Whether you're a technician trying to repair a photocopier or an accountant going over sales figures with several sales representatives, the work day can take its toll on you physically and mentally. At some point you will need to refresh, reenergize, and refuel so that you can continue to be a productive employee. And, normally this is best accomplished during lunch. But, even though this is down time, many employees have returned from this break unable to unwind. Let's work together to have a enjoyable working environment all day long.

Don't hog the microwave oven

Depending on where you work, your lunch break may be anywhere from between thirty minutes to an hour. However, at times, you may notice that there are several people in line waiting to use this convenient piece of equipment. If you know that it will take more than ten minutes to cook your food, be considerate and ask your coworkers if they will be heating something that will require less time. And, allow them to go first. Not doing so is inconsiderate and may eat up their lunch break.

Don't discuss your coworkers' personal business

Unless they have given you permission to do so, refrain from divulging anything about your coworkers' personal business that they have told you in private. If you think the issue will or has been affecting their ability to do their job or get along with their coworkers, then and only then should you confide in your supervisor. Otherwise, you risk appearing to be untrustworthy. Furthermore, telling other employees what you know may cause them to look at your coworker in an unfavorable light. Also, other coworkers may continue to spread their business and put them in a situation in which they end up uncomfortable at work.
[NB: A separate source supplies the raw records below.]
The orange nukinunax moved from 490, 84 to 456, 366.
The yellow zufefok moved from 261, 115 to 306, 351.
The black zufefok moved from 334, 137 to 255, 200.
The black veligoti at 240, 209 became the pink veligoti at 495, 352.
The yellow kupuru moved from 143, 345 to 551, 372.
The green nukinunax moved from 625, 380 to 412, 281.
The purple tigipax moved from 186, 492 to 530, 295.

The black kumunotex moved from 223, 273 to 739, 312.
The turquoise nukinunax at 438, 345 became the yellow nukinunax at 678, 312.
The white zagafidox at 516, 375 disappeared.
Don't confront your coworkers

Any matters that you have with your coworkers that are not work related should be discussed off the jobsite and after work hours. However, you still should be careful about how you approach them and what is said. You could say something you will regret or end up getting into a physical altercation. When you return to work, your supervisor can dismiss you for poor behavior if the behavior reflects poorly on the company.

Don't bring your boyfriend to lunch

A better idea may be to meet at another location instead. Many of your coworkers may be involved in bad relationships or they may not have a mate. They could become jealous and begin plotting to come in between your relationship. Rumors about the quality or the end of your relationship could run abound.

Don't bad mouth the company

Besides, leaking information that may be confidential, it is disrespectful. In the event that you have an issue that you have not been able to resolve with your superiors or coworker, consult with your employee handbook.